One day she said to herself, "There's Ally. I'll go and see how she's getting on."
She dragged herself up the hill to Upthorne.
It was a day of heat and hidden sunlight. The moor and the marshes were drenched in the gray June mist. The hillside wore soft vapor like a cloak hiding its nakedness.
At the top of the Three Fields the nave of the old barn showed as if lifted up and withdrawn into the distance. But it was no longer solitary. The thorn-tree beside it had burst into white flower; it shimmered far-off under the mist in the dim green field, like a magic thing, half-hidden and about to disappear, remaining only for the hour of its enchantment.
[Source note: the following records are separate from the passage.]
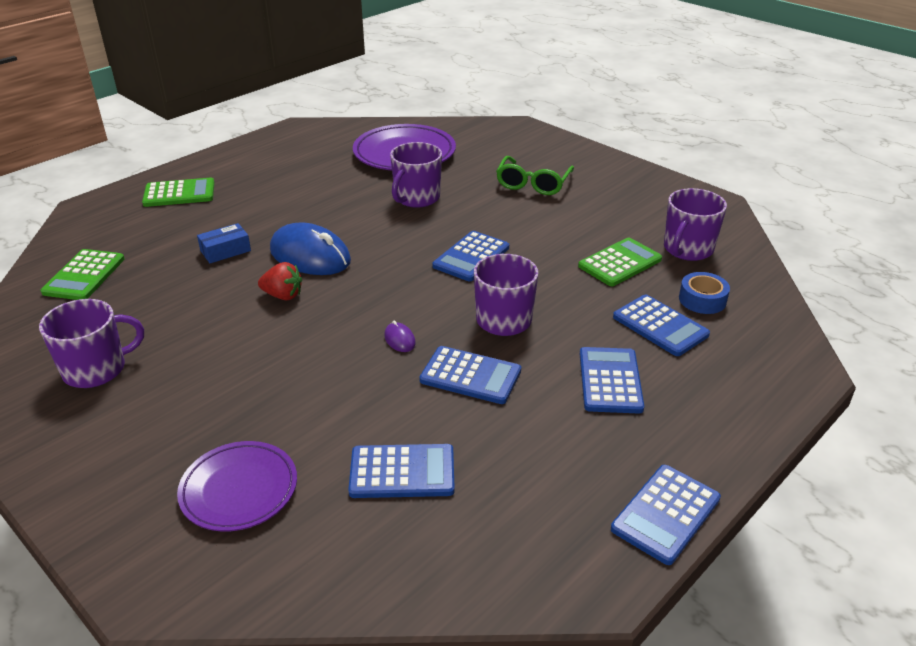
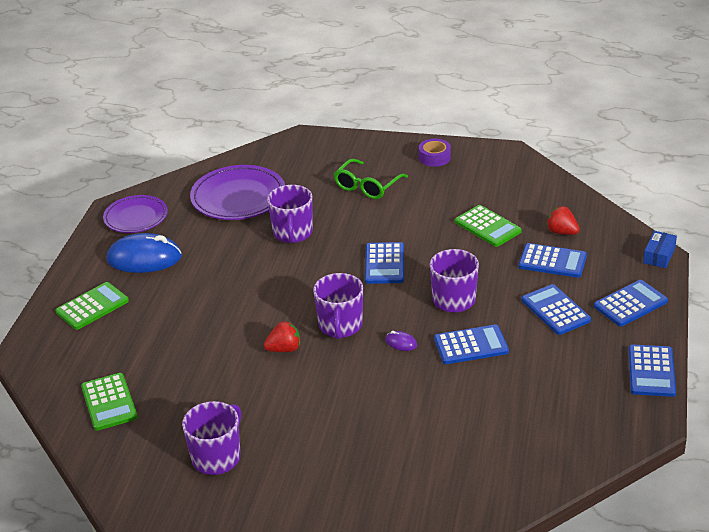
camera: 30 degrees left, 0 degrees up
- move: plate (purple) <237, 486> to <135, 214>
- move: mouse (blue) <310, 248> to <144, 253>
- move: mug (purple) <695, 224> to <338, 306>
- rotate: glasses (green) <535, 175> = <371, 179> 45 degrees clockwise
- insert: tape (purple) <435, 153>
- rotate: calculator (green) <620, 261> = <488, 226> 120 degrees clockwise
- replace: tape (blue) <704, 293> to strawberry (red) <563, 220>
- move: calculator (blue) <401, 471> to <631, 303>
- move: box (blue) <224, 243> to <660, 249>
It gave her the same subtle and mysterious joy that she had had on the night she and Rowcliffe walked together and saw the thorn-trees on Greffington Edge white under the hidden moon.
The gray Farm-house was changed, for Jim Greatorex had got on. He had built himself another granary on the north side of the mistal. He built it long and low, of hewn stone, with a corrugated iron roof. And he had made himself two fine new rooms, a dining-room and a nursery, one above the other, within the blind walls of the house where the old granary had been. The walls were blind no longer, for he had knocked four large windows out of them. And it was as if one-half of the house were awake and staring while the other half, in its old and alien beauty, dozed and dreamed under its scowling mullions.
As Gwenda came to it she wondered how the Farm could ever have seemed sinister and ghost-haunted; it had become so entirely the place of happy life.
Loud noises came from the open windows of the dining-room where the family were at tea; the barking of dogs, the competitive laughter of small children, a gurgling and crowing and spluttering; with now and then the sudden delicate laughter of Ally and the bellowing of Jim.
"Oh--there's Gwenda!" said Ally.
Jim stopped between a bellowing and a choking, for his mouth was full.
"Ay--it's 'er."
He washed down his mouthful. "Coom, Ally, and open door t' 'er."
But Ally did not come. She had her year-old baby on her knees and was feeding him.
At the door of the old kitchen Jim grasped his sister-in-law by the hand.
"Thot's right," he said. "Yo've joost coom in time for a cup o' tae. T' misses is in there wi' t' lil uns."
He jerked his thumb toward his dining-room and led the way there.
Jim was not quite so alert and slender as he had been. He had lost his savage grace. But he moved with his old directness and dignity, and he still looked at you with his pathetic, mystic gaze.
Ally was contrite; she raised her face to her sister to be kissed. "I can't get up," she said, "I'm feeding Baby. He'd howl if I left off."
"I'd let 'im howl. I'd spank him ef 'twas me," said Jim.
"He wouldn't, Gwenda."
"Ay, thot I would. An' 'e knows it, doos Johnny, t' yoong rascal."
Gwenda kissed the four children; Jimmy, and Gwendolen Alice, and little Steven and the baby John. They lifted little sticky faces and wiped them on Gwenda's face, and the happy din went on.
Ally didn't seem to mind it. She had grown plump and pink and rather like Mary without her subtlety. She sat smiling, tranquil among the cries of her offspring.